Perhaps the most frequently mentioned name in the book, besides that of Oscar himself, is that of the dictator Rafael Trujillo, who controlled the DR with an iron fist from 1930 to 1961. Trujillo controlled the media, the police, and the military: Diaz often compares him to twentieth-century dictators like Adolf Hitler, Benito Mussolini, and Josef Stalin to impress upon the reader how great an impact Trujillo had on the DR. While Oscar's story takes place decades after Trujillo's death, the characters and the narrator often refer to Trujillo—as a specter, as a reminder of their past, or simply to strike fear into naughty children. Trujillo imprisoned and tortured Oscar's grandfather, as he did so many thousands of other Dominicans, directly linking the history of the DR with Oscar himself. Throughout the story we hear Trujillo's name mentioned casually and mentioned in fear. A reader will also learn many anecdotes about his misrule, including the fact that the mass deforestation in Haiti did not occur in the DR, because Trujillo made the forests his personal property and refused to let outsiders in.
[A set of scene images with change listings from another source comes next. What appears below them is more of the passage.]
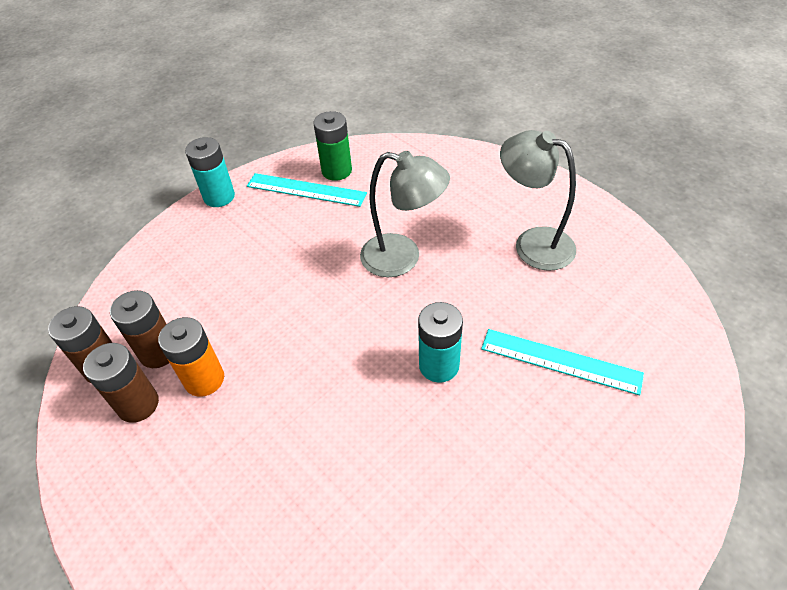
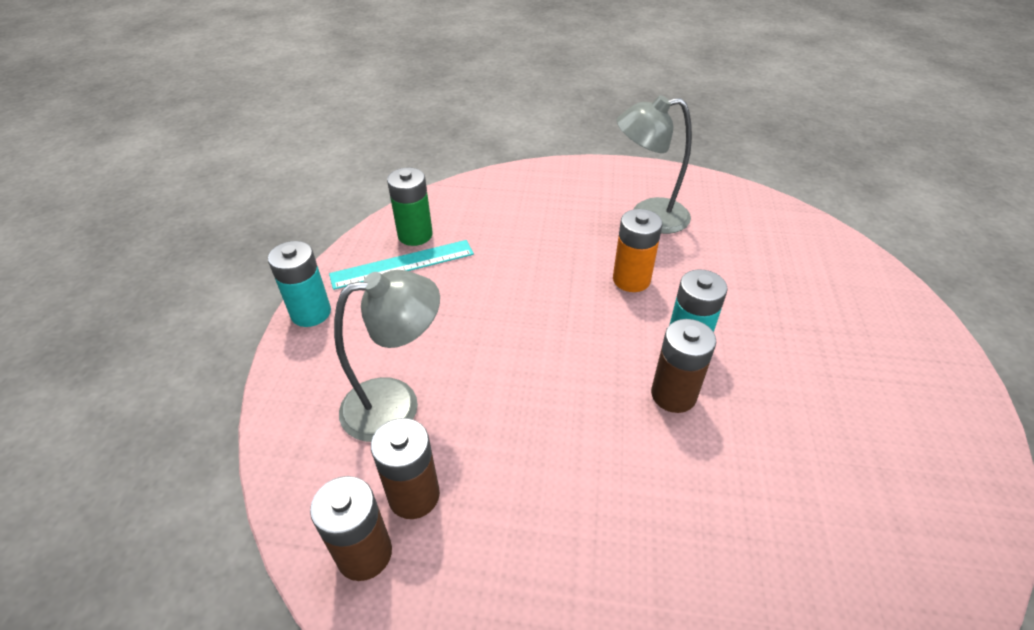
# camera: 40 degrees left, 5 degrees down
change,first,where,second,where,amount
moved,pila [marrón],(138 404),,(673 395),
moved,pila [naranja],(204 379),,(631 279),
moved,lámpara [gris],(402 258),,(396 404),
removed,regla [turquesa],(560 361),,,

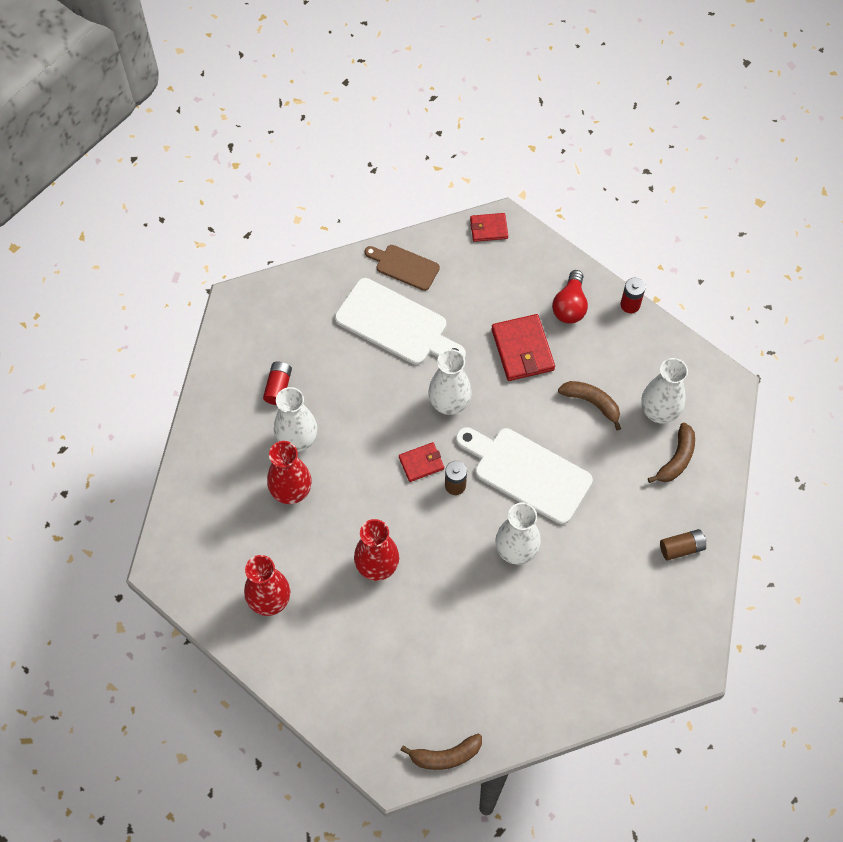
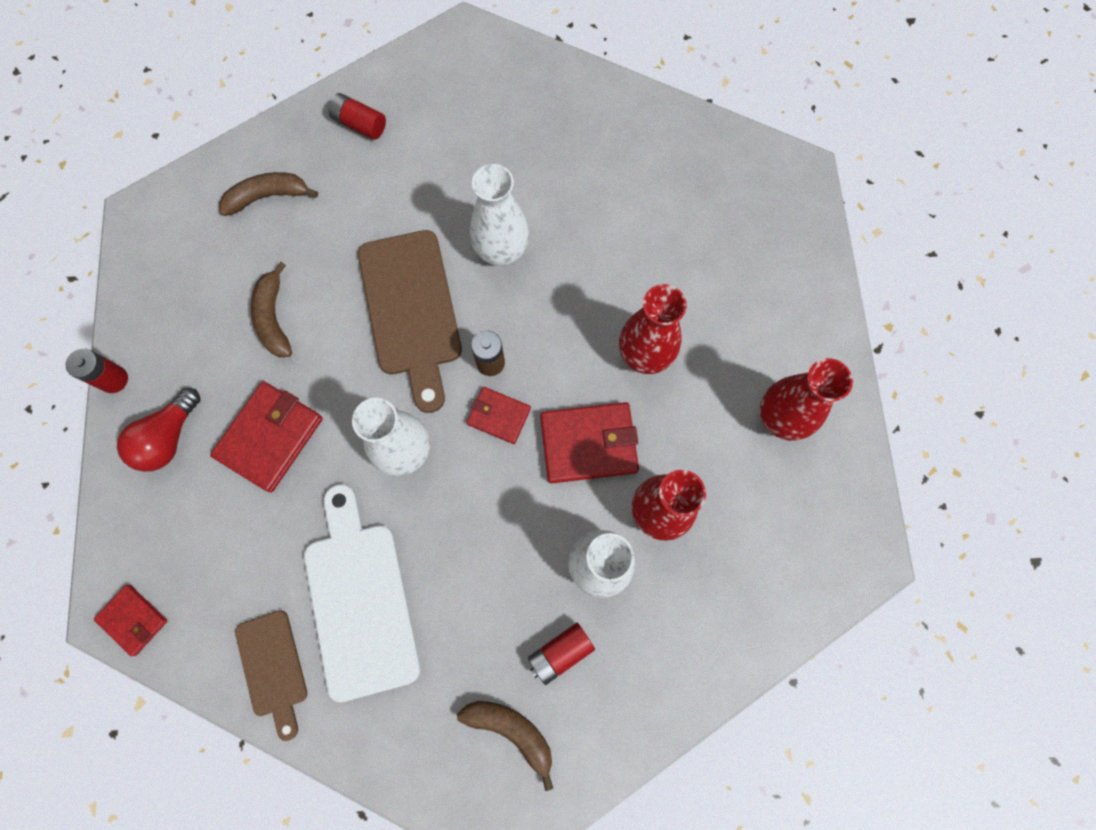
# camera: 135 degrees left, 10 degrees up
change,first,where,second,where,amount
moved,plátano [marrón],(445 756),,(511 731),
recoloured,tabla de cortar [blanco],(527 472),tabla de cortar [marrón],(411 310),
turned,bombilla [rojo],(570 306),,(169 438),150 degrees clockwise
removed,florero [blanco],(659 412),,,
recoloured,pila [marrón],(681 548),pila [rojo],(360 124),
added,,,cartera [rojo],(588 444),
Other tidbits about Dominican culture are peppered throughout the novel. For example, the footnote on page 87 tells the story of Maria Montez, a Dominican actress who became famous in American golden-age cinema. The footnote on page 215 tells the story of Oscar's family at the time of the 1937 massacres against Haitians living on the border. Spanish slang terms, many of which are impolite, are littered throughout the story.

Oscar himself returns to the Dominican towards the end of the story and finds that he cannot connect to the culture: he cannot dance salsa, he has no machismo confidence, and he feels that he cannot fit in with his extended family. He falls in love with a prostitute, only to be killed by her boyfriend and his band of thugs.